Parmi les traits qu’il faudrait retenir pour décrire l’école, s’imposerait sans doute avec insistance le fait qu’elle semble se complaire dans la réforme. Depuis de nombreuses années, le système d’enseignement, et tout particulièrement l’Université, est devenu un vaste chantier, pris toujours entre deux projets de réforme, qui n’aboutissent jamais vraiment, voire sont retirés ou transformés avant même la publication de leurs décrets d’application.
L’Université vient de connaître un des épisodes de ce véritable « feuilleton » de la réforme (feuilleton, parce qu’on peut se demander si, dans l’affaire l’essentiel est le changement ou le discours du changement), à travers ce qu’il est convenu d’appeler la rénovation pédagogique. Après avoir longtemps hésité, le précédent Ministère a proposé un ensemble de textes, édulcoré au regard du projet initial, visant à réformer les 1er et 2e cycles. L’actuel Ministre a décidé de maintenir ces textes, mais du bout des lèvres, faisant ainsi entendre (craindre ou espérer) que le projet s’enliserait rapidement, pour laisser place à une nouvelle version du projet ou à un autre projet. Et il faut dire encore que cette rénovation succède à celle entreprise, pour les DEUG, en 1984, qui elle-même s’était assignée comme objectif d’améliorer le cadre pédagogique fixé en 1968 par la loi Faure, qui elle-même…

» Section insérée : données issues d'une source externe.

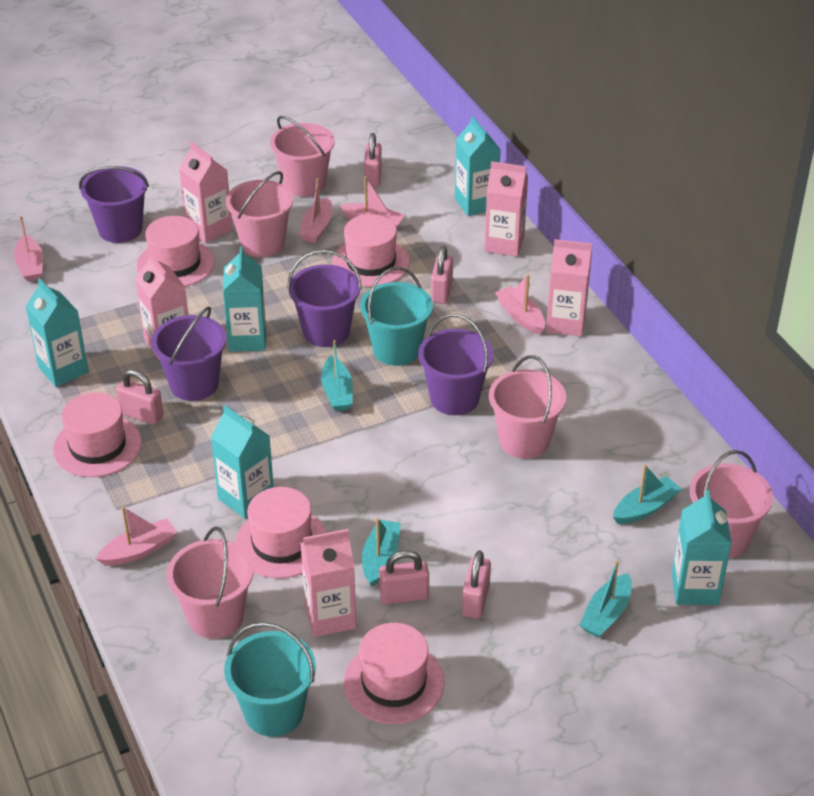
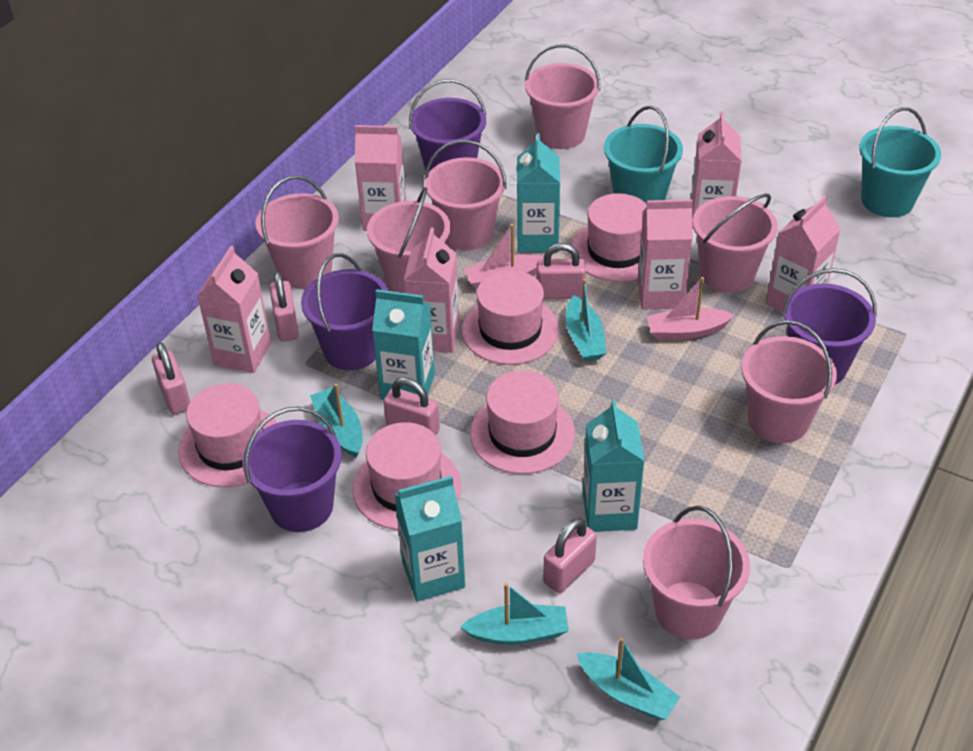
pink boat: 5 -> 2
pink bucket: 5 -> 7
pink carton: 5 -> 6
turquoise carton: 5 -> 4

Faut-il voir, comme tout invite à le faire, dans cette succession de réformes et surtout dans l’accélération de la vitesse de leur obsolescence, le symptôme d’une crise majeure de l’institution ? Faut-il en conclure que décidément celle-ci n’est pas réformable, tant son inertie intrinsèque se montre apte à anéantir toute velléité de changement ? Après tout, les discours ne manquent pas pour stigmatiser l’Université et plus largement le système d’enseignement et leur imputer la responsabilité du chômage, celle de la baisse du niveau ou de la crise des valeurs morales…
Or, il faut rappeler (le démontrer serait ici trop long) que le chômage est fondamentalement un problème de partage du travail et non pas le résultat d’une formation inadaptée, que, malgré l’insistance des dénonciations, le niveau n’a pas baissé, bien au contraire…
Et de la même façon, il faut dire que, si l’école traverse une crise, c’est d’une crise de croissance dont il s’agit. Aujourd’hui, la moitié d’une classe d’âge obtient le baccalauréat. Quant à l’Université, chacun a pu mesurer quel bouleversement démographique elle vient de connaître, véritable explosion universitaire, qui n’est sans doute pas achevée et dont on peut penser qu’elle représente une des transformations majeures de nos sociétés.
Cette explosion, qui s’est traduite par un très fort accroissement des effectifs (ils ont été multipliés par cinq en trente ans) et par la diversification des publics accédant à l’Université, s’est accompagnée de la succession de réformes que l’on connaît, d’une façon comparable à l’explosion scolaire qui, dans les années cinquante, a touché le 1er cycle de l’enseignement secondaire. Et si, embrassant l’ensemble du système d’enseignement, on prolonge le regard vers la longue durée, on pourra noter que régulièrement celui-ci est secoué par des crises, dont les manifestations ne sont pas sans rappeler ce que l’on observe aujourd’hui. Face à l’accroissement des effectifs, se développe un ensemble de discours qui viennent d’une part déplorer les méfaits de cet afflux, en ce qu’il perturbe le fonctionnement de l’institution, mais également conduit à la dévalorisation des diplômes et donc à la frustration des diplômés, et d’autre part dénoncer la baisse de niveau qui en découle. Dans le même temps, l’institution entreprend, parfois de façon frénétique et désordonnée, de se transformer.
La répétition de tels phénomènes, à chaque fois qu’un degré du système d’enseignement s’ouvre à un plus large public, invite à penser qu’il y a là un des facteurs essentiels de son histoire. Et on peut même faire l’hypothèse que les projets de réforme et de rénovation ne sont finalement que tentatives des pouvoirs politiques et institutionnels pour contrôler, tout en leur donnant un habillage réglementaire, les transformations rendues nécessaires.
C’est en tout cas la meilleure façon d’interpréter la présente rénovation pédagogique, dès lors que l’on observe qu’elle ne fait que généraliser et rendre obligatoire des dispositions que les Universités avaient prises, en ordre dispersé, pour faire face à l’actuelle et impressionnante demande d’enseignement supérieur. Et à cet égard, l’expérience de notre Université est sans doute exemplaire.